FLAVIO e ci chiamano poetiIl recital “Catartico!” tra parole e musica, prosa, letture e canzoni, racconta e analizza i grandi temi dell’attualità: dal linguaggio alla comunicazione, dall’informazione al quotidiano, dal potere alla ribellione.

L’obiettivo è semplice: scovare quegli aspetti più “umani” che “politici” che rivelano spesso aspetti tragicomici nascosti per dare vita a un viaggio divertente, poetico e politico teso alla riscoperta dell’uomo nudo nelle sue relazioni essenziali con gli altri, con il mondo e con se stesso.

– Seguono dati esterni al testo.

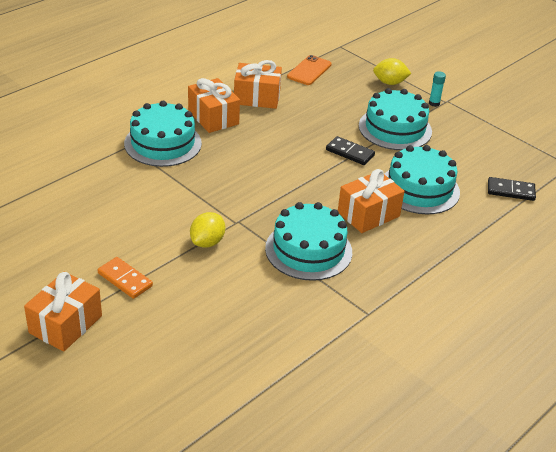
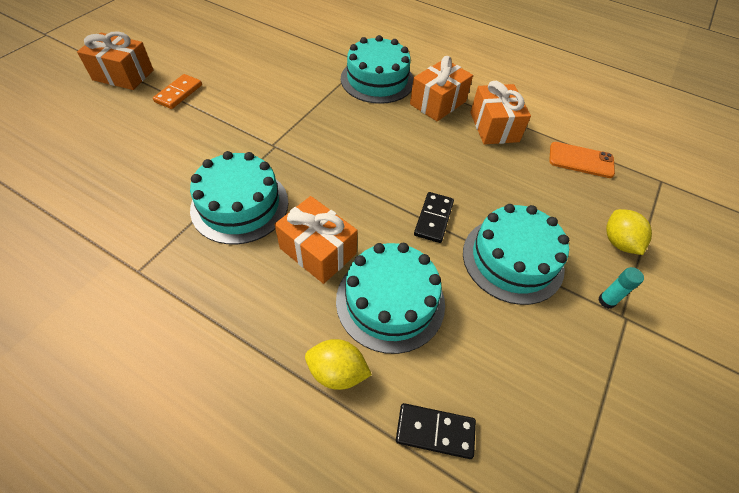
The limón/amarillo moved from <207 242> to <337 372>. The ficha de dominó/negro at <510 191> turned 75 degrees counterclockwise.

Cos’è cambiato negli ultimi trent’anni o negli ultimi sei millenni? Poco. Nihil novum sub sole… Oreglio insiste su questo aspetto. Irriverente senza essere offensivo, più filosofo che politico, per Oreglio la “rivoluzione culturale” costituisce un tratto più importante rispetto alla semplice e banale “rivoluzione politica” fatta di volti che cambiano o che si vogliono cambiare. “Se non cambia la testa delle persone, la politica non cambierà mai. Il problema però è che per cambiare la testa delle persone occorre cambiare la politica… Questo paradosso mi spinge a ritenere – forse – insuperabile lo status attuale.. ma non ce n’è come ragionarci sopra per divertirsi”

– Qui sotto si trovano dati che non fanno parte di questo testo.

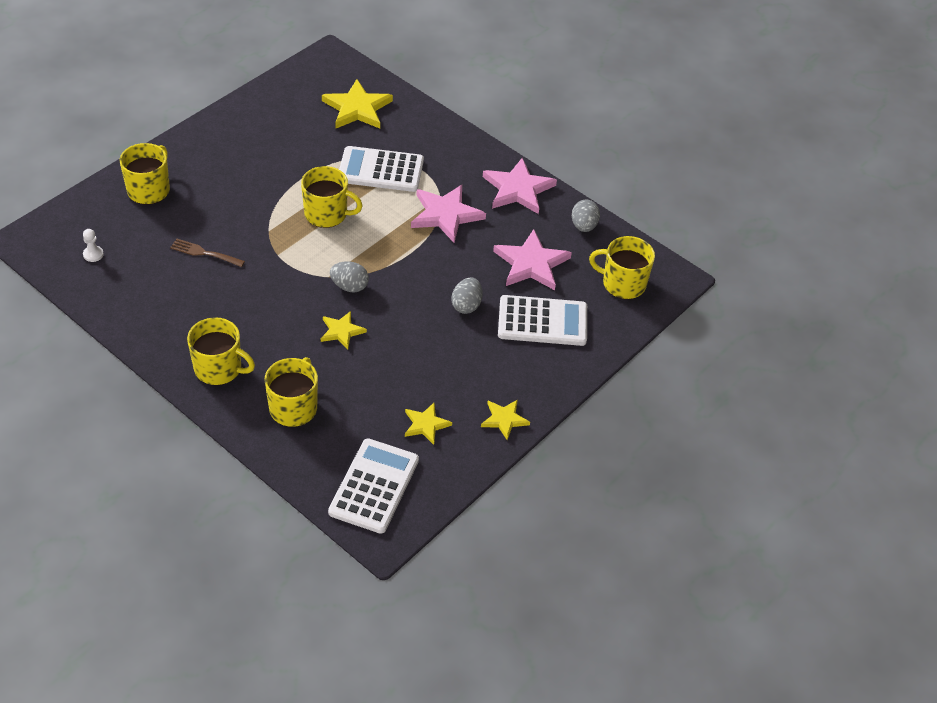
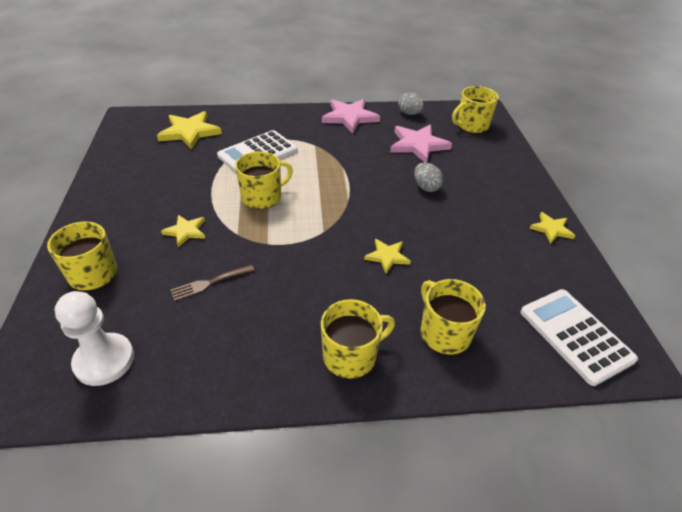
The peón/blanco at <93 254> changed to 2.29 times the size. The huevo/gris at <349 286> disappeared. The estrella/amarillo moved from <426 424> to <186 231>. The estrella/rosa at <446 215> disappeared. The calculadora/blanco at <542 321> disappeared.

Conciso e senza fronzoli, raffinato e popolare, grazie ai veloci tratti della scrittura breve (la “Brev Art”, come la chiama lui) e alla perenne ricerca della sua personale “via ludica all’impegno”, Oreglio alterna momenti sociali e politici alla musica e al piacere di sorridere insieme: quel perfetto stile “musicomedians” che da sempre contraddistingue gli spettacoli di uno degli artisti più versatili e completi del nostro tempo.

C’è spazio per tutto: per i sogni, i pensieri, i ricordi, per gli eroi e le persone comuni; d’altro canto, parlare, sognare, discutere, analizzare e ridicolizzare sono le uniche armi a disposizione dei non violenti per resistere in un mondo così confuso e convulso come quello di oggi.